In 2019, the Central Oregon Association of Realtors presented General Duffy's Waterhole with an award for its significant contribution to Redmond's downtown economy. This was an award that evaluated all the new businesses opened in Central Oregon in 2019. The award specifically recognized the Robertson family for investing in their community and creating a gathering place for local people. The award narrative cited Duffy's taphouse, five food trucks, and shaded patio with outdoor space for children's games, weekly live music, and a lively Saturday market.

Later that year, Central Oregon Daily, a local television news program, highlighted General Duffy's success and growth. The television report cited Duffy's family-friendly atmosphere and noted that a children's playground was being added to the site along with other improvements. It also reported that General Duffy's was planning to build a taphouse and food court in Klamath Falls. As part of the report, a Redmond city official pointed out that General Duffy's had turned an unappealing property into a popular taphouse and food court. According to the city official, Duffy's taphouse and food court significantly improved a dead-end corner of downtown Redmond.

In early 2020, Redmond's Chamber of Commerce selected General Duffy's Waterhole as its 2019 "New Business of the Year". In its announcement, the chamber cited Duffy's "fabulous food carts and drinks".

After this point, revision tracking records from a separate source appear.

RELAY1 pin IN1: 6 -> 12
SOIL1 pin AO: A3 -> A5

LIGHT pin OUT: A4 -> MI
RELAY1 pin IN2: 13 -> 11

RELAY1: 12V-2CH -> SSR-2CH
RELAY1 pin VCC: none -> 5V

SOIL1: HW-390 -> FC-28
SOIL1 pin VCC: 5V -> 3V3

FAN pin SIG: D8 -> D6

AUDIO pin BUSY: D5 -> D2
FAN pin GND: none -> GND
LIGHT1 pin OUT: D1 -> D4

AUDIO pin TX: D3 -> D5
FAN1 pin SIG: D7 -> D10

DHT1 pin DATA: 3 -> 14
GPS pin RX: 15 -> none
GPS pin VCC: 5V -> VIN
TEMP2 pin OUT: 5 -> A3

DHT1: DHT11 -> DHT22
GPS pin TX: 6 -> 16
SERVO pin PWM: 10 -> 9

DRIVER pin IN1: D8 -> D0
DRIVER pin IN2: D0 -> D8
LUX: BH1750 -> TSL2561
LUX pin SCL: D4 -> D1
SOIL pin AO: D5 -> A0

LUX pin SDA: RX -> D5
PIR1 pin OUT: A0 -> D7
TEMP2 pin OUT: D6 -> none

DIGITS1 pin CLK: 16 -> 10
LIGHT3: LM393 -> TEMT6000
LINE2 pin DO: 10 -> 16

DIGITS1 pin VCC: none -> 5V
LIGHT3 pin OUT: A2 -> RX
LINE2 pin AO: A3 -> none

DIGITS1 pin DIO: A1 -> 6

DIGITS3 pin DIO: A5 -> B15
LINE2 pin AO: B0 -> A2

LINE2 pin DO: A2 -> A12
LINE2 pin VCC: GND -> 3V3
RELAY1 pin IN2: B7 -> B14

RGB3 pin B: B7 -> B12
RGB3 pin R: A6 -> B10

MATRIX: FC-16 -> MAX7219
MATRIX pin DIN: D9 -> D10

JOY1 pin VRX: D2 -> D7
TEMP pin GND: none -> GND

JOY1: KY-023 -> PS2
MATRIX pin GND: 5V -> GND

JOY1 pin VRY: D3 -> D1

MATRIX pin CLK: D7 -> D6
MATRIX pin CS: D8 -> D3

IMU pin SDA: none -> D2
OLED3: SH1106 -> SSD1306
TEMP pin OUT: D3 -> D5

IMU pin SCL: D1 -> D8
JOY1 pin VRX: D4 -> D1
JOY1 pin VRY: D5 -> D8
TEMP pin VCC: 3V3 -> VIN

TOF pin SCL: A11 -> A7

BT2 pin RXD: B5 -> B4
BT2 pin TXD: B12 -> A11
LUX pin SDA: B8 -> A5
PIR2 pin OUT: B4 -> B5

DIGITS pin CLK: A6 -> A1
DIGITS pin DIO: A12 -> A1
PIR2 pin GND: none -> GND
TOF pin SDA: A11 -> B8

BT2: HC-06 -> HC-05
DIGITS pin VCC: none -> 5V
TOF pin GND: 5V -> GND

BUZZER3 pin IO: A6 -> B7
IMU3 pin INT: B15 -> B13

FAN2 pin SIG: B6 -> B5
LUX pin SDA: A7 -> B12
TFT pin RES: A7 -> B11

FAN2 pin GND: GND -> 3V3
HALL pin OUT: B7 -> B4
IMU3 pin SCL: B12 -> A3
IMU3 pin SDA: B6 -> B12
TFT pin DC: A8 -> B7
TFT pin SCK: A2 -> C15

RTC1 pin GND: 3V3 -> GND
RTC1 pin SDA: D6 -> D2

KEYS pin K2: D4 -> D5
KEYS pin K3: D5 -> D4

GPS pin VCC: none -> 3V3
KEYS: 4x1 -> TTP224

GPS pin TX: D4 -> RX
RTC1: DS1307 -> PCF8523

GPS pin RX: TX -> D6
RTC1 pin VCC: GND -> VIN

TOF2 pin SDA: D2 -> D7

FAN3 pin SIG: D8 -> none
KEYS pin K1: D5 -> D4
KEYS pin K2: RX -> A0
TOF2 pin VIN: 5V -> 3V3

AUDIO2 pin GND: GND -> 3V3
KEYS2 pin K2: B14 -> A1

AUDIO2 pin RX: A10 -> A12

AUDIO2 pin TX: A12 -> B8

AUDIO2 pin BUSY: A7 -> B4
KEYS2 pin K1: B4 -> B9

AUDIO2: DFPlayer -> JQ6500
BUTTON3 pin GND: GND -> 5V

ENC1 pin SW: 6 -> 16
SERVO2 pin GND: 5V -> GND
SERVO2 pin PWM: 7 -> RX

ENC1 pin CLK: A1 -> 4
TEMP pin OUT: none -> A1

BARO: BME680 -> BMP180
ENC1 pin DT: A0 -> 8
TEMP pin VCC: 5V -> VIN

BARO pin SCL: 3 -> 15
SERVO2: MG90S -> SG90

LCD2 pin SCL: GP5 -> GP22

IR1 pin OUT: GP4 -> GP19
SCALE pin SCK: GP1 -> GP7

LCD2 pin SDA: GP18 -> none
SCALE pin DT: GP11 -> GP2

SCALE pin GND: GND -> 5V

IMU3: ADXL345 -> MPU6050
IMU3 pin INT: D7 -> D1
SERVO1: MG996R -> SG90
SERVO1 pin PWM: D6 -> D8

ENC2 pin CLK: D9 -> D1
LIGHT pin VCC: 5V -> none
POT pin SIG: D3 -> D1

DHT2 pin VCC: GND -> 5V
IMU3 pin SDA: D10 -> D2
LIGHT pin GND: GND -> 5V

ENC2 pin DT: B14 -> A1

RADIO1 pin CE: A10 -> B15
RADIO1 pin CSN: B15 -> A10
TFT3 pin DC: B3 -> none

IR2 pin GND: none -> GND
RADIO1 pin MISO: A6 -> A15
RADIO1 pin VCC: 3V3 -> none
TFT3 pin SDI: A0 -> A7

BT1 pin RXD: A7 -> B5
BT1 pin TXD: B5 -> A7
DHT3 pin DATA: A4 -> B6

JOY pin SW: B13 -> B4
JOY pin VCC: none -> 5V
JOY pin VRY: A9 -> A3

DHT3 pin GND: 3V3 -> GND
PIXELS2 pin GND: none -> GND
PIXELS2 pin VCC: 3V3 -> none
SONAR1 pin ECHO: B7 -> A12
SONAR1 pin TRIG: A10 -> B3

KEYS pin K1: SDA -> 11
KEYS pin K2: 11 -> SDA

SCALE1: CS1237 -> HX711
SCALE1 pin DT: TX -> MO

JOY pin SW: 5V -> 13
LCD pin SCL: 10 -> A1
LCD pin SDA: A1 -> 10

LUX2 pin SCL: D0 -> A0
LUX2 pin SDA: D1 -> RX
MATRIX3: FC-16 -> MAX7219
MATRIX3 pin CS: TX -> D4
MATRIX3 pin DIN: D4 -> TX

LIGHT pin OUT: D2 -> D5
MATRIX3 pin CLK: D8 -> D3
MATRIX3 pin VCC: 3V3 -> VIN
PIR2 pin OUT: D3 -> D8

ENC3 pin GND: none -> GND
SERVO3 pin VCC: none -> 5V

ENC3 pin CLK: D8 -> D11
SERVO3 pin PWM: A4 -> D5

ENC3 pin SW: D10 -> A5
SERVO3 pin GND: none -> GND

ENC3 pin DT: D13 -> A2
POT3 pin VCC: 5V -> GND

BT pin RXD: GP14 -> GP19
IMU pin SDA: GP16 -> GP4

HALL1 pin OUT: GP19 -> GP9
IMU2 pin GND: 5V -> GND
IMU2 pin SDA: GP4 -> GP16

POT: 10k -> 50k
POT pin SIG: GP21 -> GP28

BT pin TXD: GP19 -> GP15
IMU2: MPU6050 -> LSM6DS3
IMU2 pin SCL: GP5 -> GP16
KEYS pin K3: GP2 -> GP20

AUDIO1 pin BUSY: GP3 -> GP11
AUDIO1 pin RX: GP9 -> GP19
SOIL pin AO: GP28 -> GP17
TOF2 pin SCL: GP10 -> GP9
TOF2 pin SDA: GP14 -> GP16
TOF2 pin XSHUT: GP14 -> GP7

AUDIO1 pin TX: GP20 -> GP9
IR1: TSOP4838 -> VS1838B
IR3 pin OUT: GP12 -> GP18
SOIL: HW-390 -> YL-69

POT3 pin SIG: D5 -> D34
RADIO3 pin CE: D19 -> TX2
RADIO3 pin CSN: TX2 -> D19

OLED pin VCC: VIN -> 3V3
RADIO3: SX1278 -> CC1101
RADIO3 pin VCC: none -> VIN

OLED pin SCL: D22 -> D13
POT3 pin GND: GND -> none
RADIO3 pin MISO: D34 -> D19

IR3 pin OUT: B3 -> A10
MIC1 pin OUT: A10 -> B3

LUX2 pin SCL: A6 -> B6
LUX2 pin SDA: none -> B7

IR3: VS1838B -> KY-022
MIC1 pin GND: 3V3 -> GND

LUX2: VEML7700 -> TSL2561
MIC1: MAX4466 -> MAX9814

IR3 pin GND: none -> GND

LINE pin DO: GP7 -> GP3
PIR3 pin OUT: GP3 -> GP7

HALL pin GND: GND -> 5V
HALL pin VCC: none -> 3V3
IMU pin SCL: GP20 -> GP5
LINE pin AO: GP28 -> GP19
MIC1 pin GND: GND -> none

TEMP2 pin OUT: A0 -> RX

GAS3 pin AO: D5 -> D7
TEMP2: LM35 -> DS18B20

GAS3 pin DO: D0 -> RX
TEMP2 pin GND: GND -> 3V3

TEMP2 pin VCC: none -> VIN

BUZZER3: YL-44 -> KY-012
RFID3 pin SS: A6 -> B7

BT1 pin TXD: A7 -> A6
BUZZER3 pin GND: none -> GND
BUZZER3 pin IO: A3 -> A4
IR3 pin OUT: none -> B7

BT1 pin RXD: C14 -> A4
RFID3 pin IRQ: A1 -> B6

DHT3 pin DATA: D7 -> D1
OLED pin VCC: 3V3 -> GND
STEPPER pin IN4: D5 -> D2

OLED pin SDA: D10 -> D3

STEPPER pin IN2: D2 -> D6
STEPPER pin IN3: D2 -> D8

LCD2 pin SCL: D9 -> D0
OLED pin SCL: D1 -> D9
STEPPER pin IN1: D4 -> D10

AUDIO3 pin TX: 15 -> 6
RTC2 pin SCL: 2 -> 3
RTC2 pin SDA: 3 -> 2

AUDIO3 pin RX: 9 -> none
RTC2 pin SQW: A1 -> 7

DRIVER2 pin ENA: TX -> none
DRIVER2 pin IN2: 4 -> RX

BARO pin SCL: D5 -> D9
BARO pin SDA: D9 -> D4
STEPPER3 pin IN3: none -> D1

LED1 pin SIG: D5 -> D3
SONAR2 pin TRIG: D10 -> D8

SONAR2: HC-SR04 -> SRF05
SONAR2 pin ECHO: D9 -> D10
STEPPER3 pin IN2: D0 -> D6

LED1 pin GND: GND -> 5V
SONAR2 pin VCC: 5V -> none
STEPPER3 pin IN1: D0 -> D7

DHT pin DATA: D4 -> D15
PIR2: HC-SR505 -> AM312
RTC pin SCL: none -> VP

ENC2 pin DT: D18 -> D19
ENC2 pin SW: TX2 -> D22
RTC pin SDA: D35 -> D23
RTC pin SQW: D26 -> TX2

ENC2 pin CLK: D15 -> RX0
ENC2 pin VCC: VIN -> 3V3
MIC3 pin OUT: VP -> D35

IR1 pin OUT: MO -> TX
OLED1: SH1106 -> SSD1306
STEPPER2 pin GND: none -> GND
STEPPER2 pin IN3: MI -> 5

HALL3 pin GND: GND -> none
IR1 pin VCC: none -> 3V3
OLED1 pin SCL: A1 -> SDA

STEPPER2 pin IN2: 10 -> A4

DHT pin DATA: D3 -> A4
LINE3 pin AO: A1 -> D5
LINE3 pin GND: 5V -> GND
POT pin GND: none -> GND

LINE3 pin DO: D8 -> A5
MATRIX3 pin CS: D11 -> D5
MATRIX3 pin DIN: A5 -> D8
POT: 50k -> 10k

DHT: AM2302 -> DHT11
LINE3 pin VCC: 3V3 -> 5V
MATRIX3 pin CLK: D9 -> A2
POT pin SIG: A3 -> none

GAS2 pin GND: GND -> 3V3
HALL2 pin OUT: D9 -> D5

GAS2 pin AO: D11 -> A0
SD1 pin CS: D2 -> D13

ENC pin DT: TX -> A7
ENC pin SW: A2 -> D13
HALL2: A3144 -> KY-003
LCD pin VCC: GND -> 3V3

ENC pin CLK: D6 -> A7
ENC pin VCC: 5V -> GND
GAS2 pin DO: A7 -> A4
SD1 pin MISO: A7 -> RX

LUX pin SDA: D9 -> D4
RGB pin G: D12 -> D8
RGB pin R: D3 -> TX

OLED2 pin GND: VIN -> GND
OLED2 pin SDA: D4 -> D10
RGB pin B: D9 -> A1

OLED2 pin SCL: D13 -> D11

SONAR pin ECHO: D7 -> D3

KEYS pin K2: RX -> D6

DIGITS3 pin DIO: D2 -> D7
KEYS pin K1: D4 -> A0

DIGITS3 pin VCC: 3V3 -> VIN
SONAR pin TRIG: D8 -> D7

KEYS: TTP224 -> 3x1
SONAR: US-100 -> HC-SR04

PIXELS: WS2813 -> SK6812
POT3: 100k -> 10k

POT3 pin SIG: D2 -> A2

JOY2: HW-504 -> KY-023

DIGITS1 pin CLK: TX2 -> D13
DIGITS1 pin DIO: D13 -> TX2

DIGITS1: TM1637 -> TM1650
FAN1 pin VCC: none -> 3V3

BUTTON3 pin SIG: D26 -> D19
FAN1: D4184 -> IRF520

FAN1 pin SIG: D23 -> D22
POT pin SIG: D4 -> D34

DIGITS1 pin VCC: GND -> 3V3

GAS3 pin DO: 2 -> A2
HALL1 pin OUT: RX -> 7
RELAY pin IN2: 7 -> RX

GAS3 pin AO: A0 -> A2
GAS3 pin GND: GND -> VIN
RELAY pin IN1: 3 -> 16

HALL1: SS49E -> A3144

In 2021, The Source, a Central Oregon newspaper, conducted a readers' survey to identify the best entertainment venues in Central Oregon. Readers voted General Duffy's as the area's Best Bar and Music Venue. The newspaper said that General Duffy's is more than just a bar and a stage – it is a gathering place for the community. It said the taphouse offers a wide selection of beers and ciders, and the food trucks provide Asian, Italian, and traditional American food menus. It also said The Angle added a whole new dimension to the Duffy's site.

The Bulletin, Central Oregon's largest newspaper, highlighted the 2021 Christmas market that was the grand opening event for Duffy's Annex. The newspaper reported that there were forty vendors at the market. It also said that the Annex provided indoor space for future concerts, bingo nights, and other community events. A few days later, Hoodoo Ski Resort held its "WinterVention" event at Duffy's Annex. It was a free event, with the resort giving away $50,000 in raffle prizes, including lift tickets, ski equipment, lodging vouchers, and cold-weather gear. That event was also favorably reported in The Bulletin.